By Carol Ann Ryser, MDEditorial Note: Anti-Aging Medical News advises readers that this article is based on the clinical experiences of Dr. Ryser and reflects her educated medical opinion regarding a theoretical basis for adult onset growth hormone deficiency. Publication of this article does not imply endorsement of this position by either A4M or Anti-Aging Medical News.

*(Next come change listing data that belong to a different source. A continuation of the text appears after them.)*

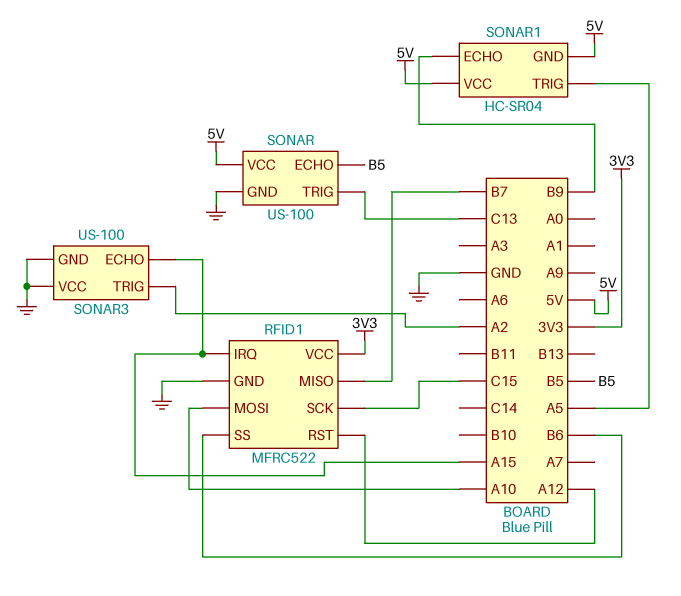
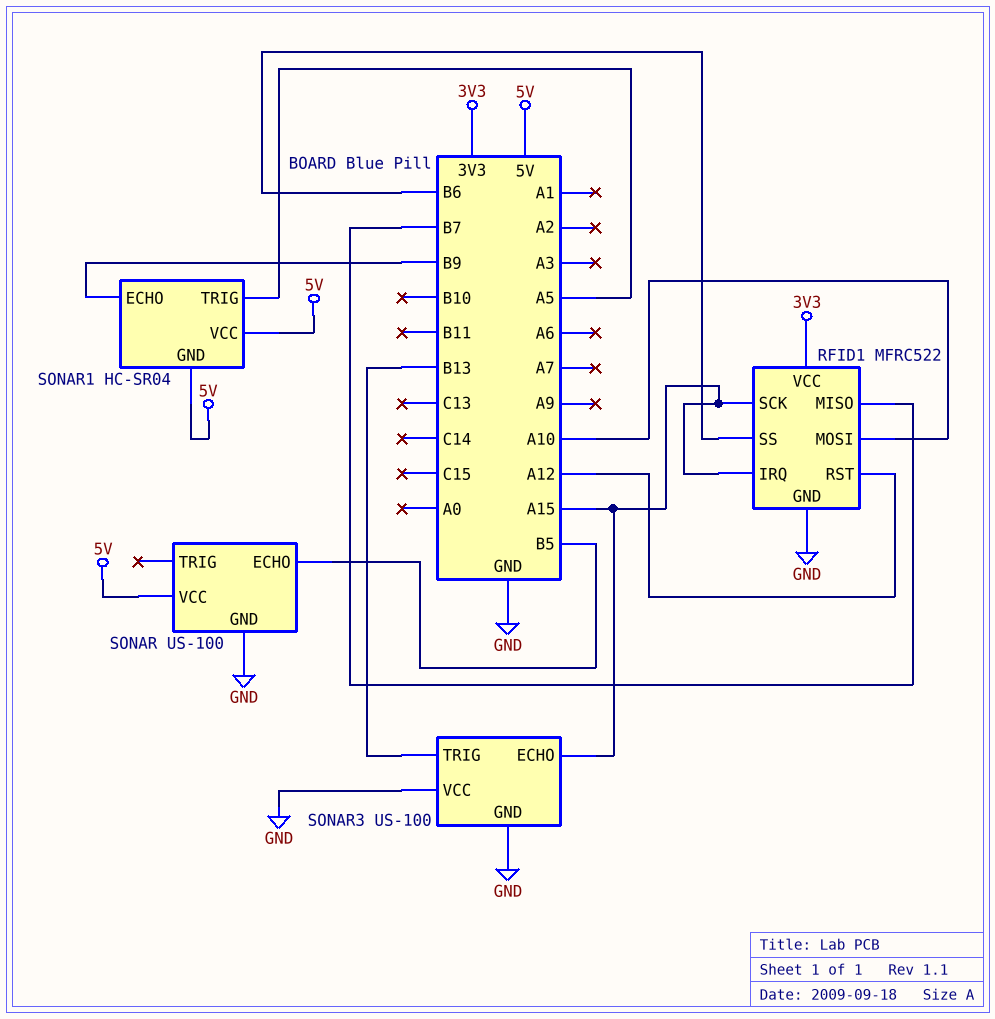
RFID1 pin SCK: C15 -> A15
SONAR pin TRIG: C13 -> none
SONAR3 pin TRIG: A2 -> B13

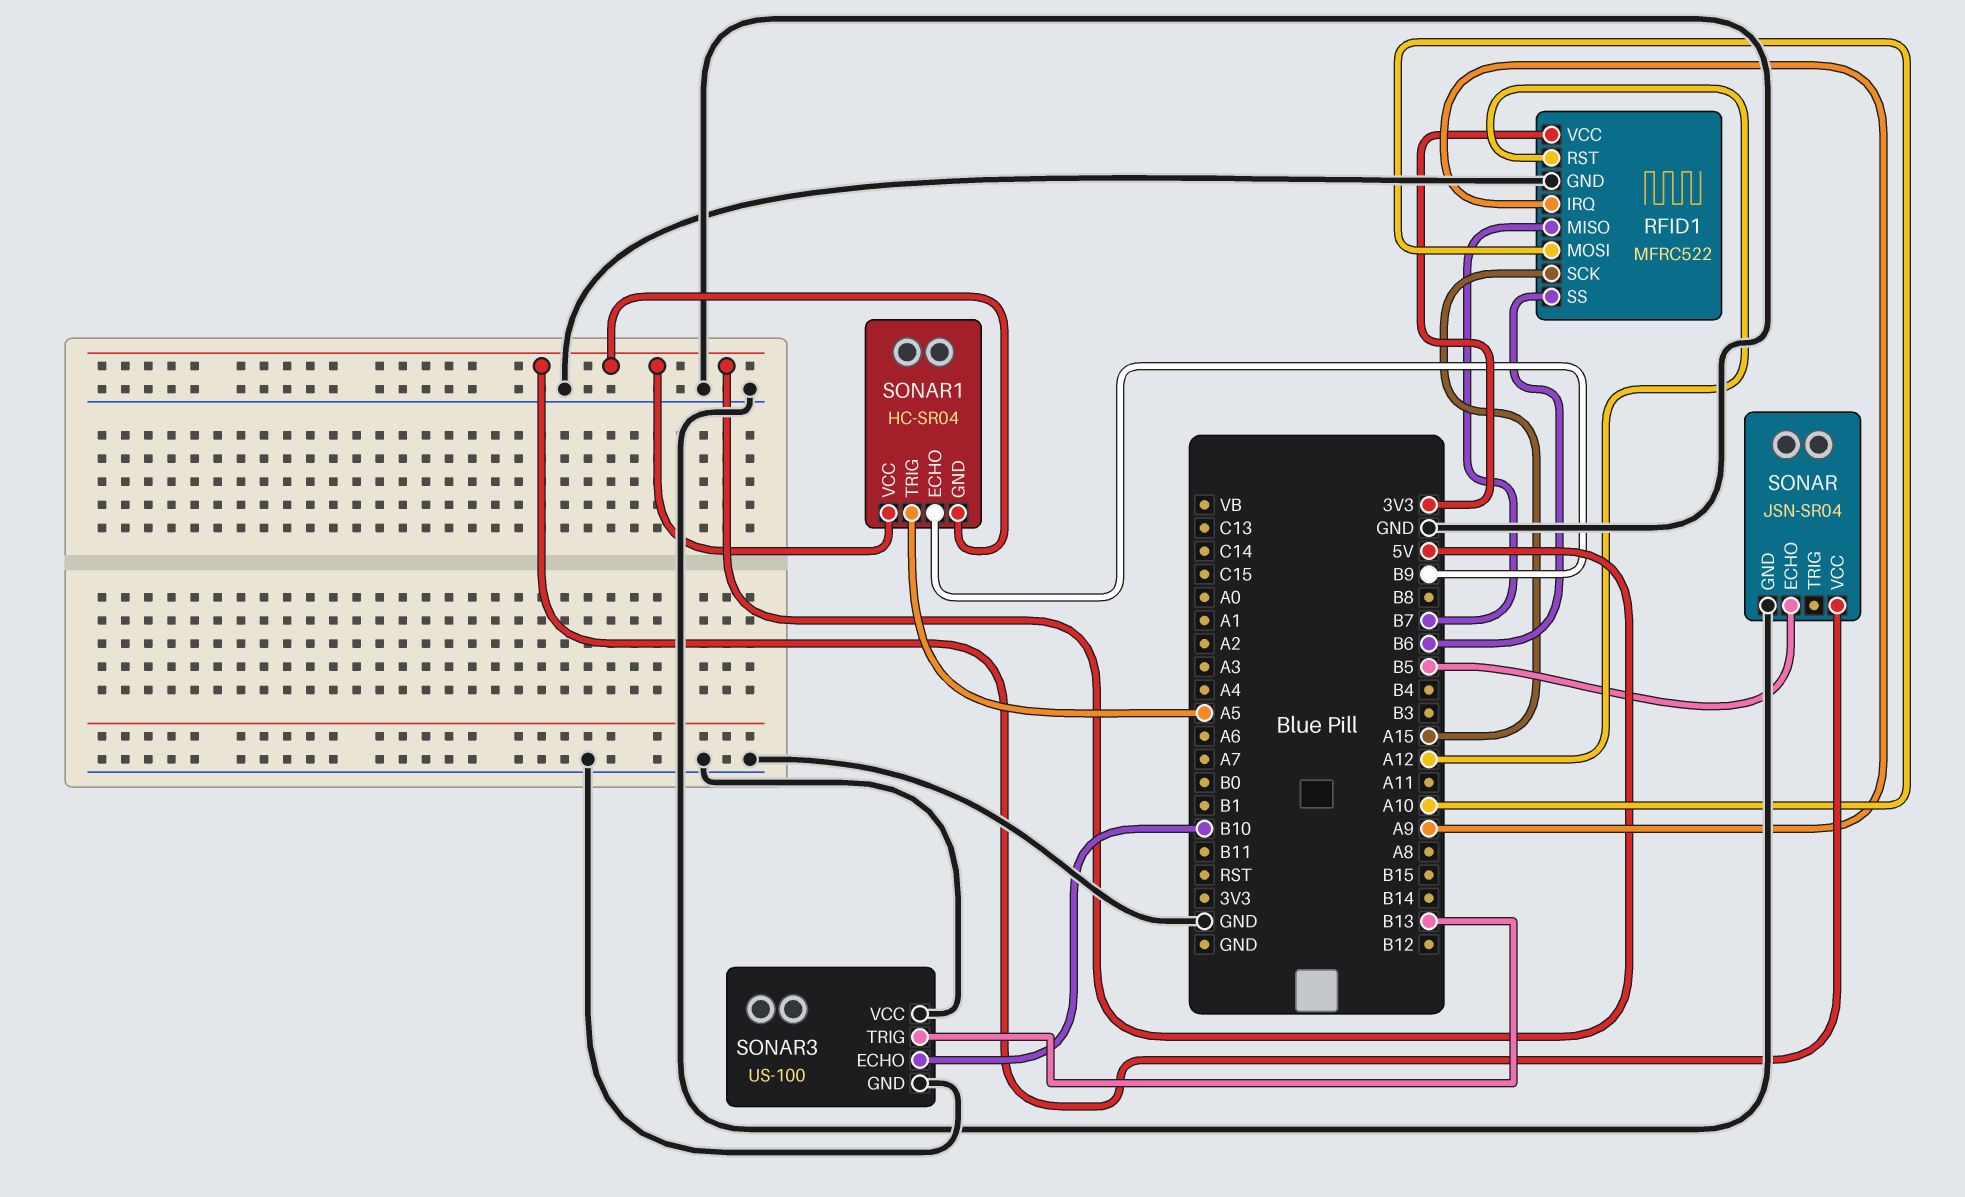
RFID1 pin IRQ: A15 -> A9
SONAR: US-100 -> JSN-SR04
SONAR3 pin ECHO: A15 -> B10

By Carol Ann Ryser, MD Editorial Note: Anti-Aging Medical News advises readers that this article is based on the clinical experiences of Dr. Ryser and reflects her educated medical opinion regarding a theoretical basis for adult onset growth hormone deficiency. Publication of this article does not imply endorsement of this position by either A4M or Anti-Aging Medical News. Dr. Carol Ryser’s medical practice, Health Centers of America, is located in Kansas City, Missouri USA. For more information on the subject of this article, visit
www.carolannrysermd.net
. Dr. Ryser may be reached by telephone at (816) 763-9165, or e-mail at
carysermd@carolannrysermd.net
.

Introduction

A healthy immune system is a very important part of maintaining one’s health and well-being. The immune system is important for protection against infections, cancer surveillance, and maintaining a healthy balance for most bodily functions. A compromised immune system or inadequate immune response may lead to serious infections because of the inability of the immune system to respond to, or contain, the infection (see table 1). Certain viral infections can directly suppress the immune system, the most dramatic example of which is HIV. However, it is becoming evident that a number of viruses can substantially and adversely affect the immune response through several different mechanisms, not the least of which is through the contributory role of growth hormone deficiency.

Premise

Statistics show complex diseases including chronic illness have been steadily on the rise for over a century. Deaths from infectious disease from 1980 to 1992 are up 58%, making it the #3 cause of death. If we exclude HIV, all other infectious diseases have risen by a total of 22%. Despite overall gains in life expectancy, today many adult men and woman face the possibility of succumbing to a myriad of symptoms that characterize chronic diseases such as Chronic Fatigue Syndrome (CFS), Fibromyalgia Syndrome (FMS), Irritable Bowel Syndrome (IBS), autoimmune disease such as Systemic Lupus Erethematosus (SLE), sinusitis, bronchitis, and psychiatric disorders.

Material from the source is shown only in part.